Let $a_i$ and $A_i$ be the $i$-th coordinate of $a$ and $i$-th column of $A$ respectively. Then $\mathbb E[Aa] = 0$ implies $$ \sum_{i=1}^n \mathbb E[a_i A_i] = 0 \in \mathbb R^m. $$
However, $a_i, A_i$ are not necessarily independent, so I can not use $\mathbb E[a_i A_i] = \mathbb E a_i \mathbb E A_i$. Could you elaborate if $\mathbb E a=0$?

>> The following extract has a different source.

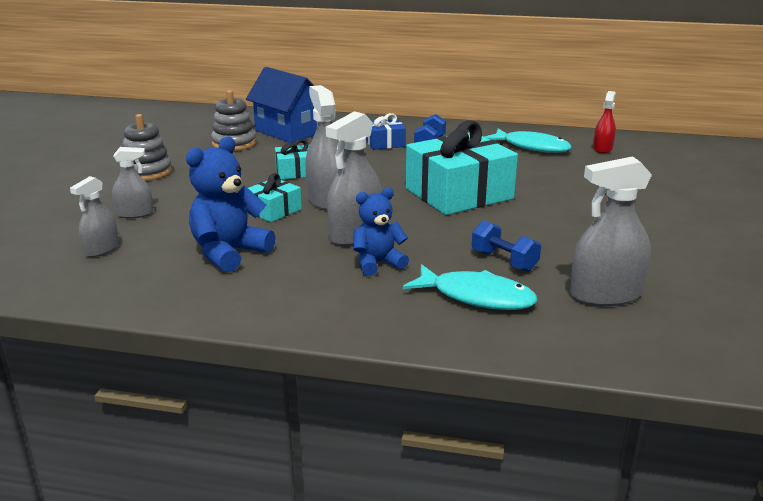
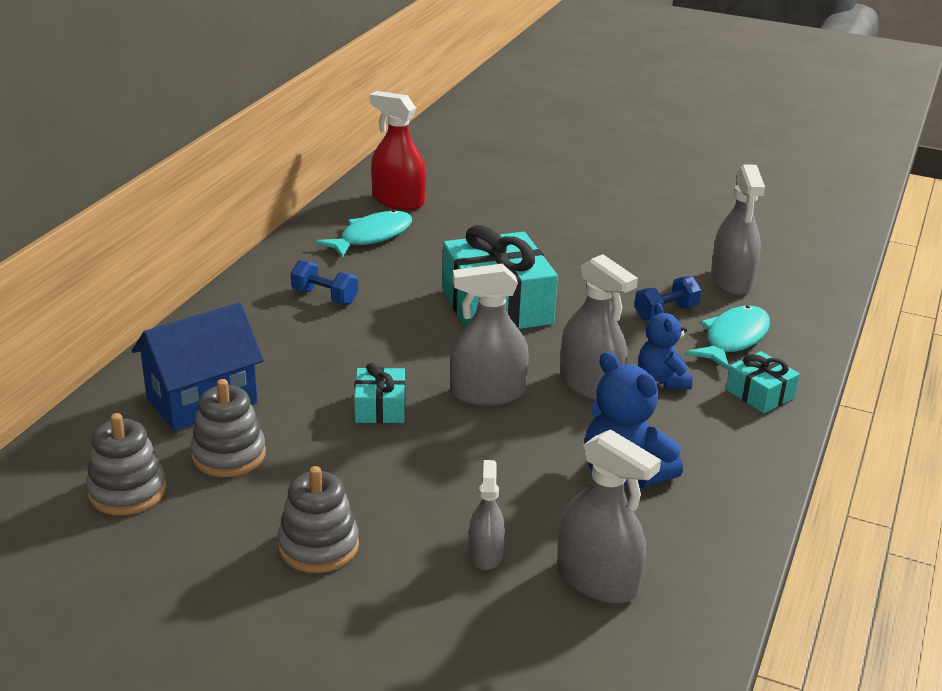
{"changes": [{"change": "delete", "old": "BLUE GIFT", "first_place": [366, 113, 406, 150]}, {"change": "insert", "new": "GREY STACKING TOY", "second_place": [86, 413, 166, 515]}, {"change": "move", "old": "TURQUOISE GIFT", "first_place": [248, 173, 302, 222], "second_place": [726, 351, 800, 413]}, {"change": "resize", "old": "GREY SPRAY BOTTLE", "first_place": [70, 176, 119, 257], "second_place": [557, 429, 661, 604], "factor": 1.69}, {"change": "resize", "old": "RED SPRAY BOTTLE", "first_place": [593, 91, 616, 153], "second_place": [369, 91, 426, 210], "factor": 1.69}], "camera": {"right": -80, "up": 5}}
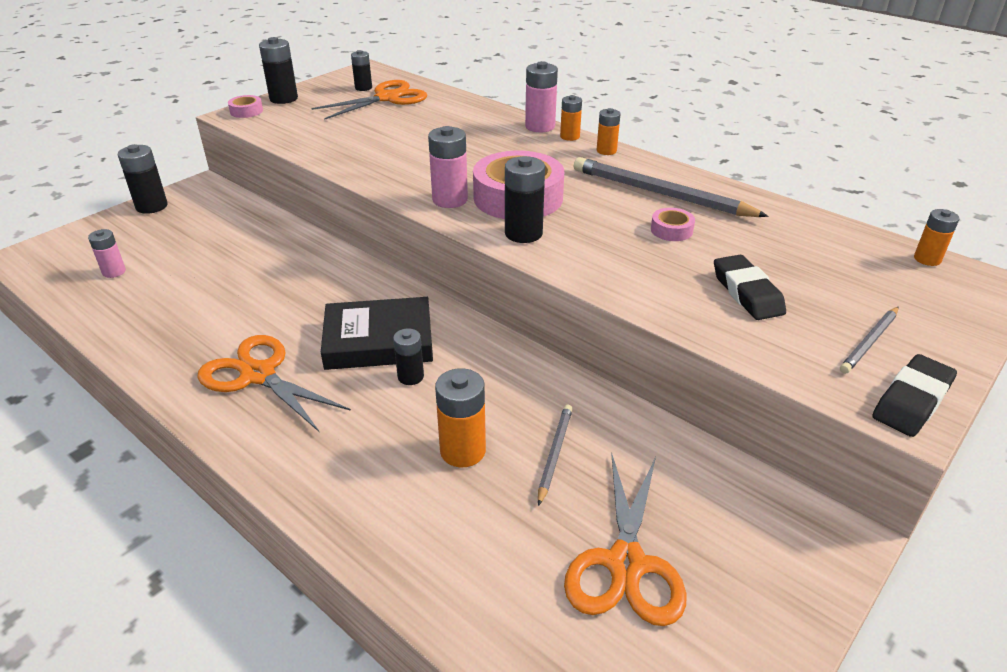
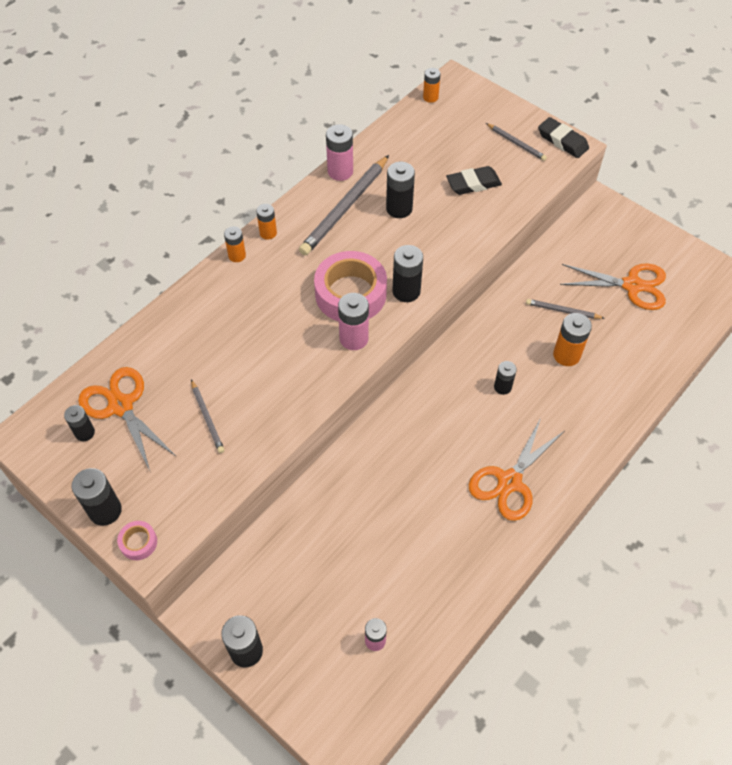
{"changes": [{"change": "delete", "old": "BLACK BOOK", "first_place": [321, 297, 433, 370]}, {"change": "insert", "new": "GREY PENCIL", "second_place": [191, 379, 225, 453]}, {"change": "move", "old": "PINK BATTERY", "first_place": [525, 61, 558, 132], "second_place": [326, 124, 353, 181]}, {"change": "replace", "old": "PINK TAPE", "new": "BLACK BATTERY", "first_place": [651, 208, 695, 241], "second_place": [386, 162, 415, 218]}], "camera": {"right": -90, "up": 20}}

No: one counterexample is to take the ordered pair $A,a$ to equal $\begin{pmatrix} 1&0 \\ 0&2 \\ 0&0 \end{pmatrix} , \begin{pmatrix} 2 \\ 1 \end{pmatrix}$ with probability $\frac12$ and to equal $\begin{pmatrix} 2&0 \\ 0&1 \\ 0&0 \end{pmatrix} , \begin{pmatrix} -1 \\ -2 \end{pmatrix}$ with probability $\frac12$. Another is to take $a$ to be a nonzero constant vector and to let $A$ equal $\begin{pmatrix} 1&0 \\ 0&1 \\ 0&0 \end{pmatrix}$ or $\begin{pmatrix} -1&0 \\ 0&-1 \\ 0&0 \end{pmatrix}$ each with probability $\frac12$; note that in this example we even have $A$ and $a$ independent.
One analogy that might be helpful: the proposed statement doesn't even hold for real-number multiplication. It's easy to find random variables $X,Y$ (with $X\ne0$ almost surely) for which $\Bbb E[XY]=0$ but $\Bbb E[Y]\ne0$.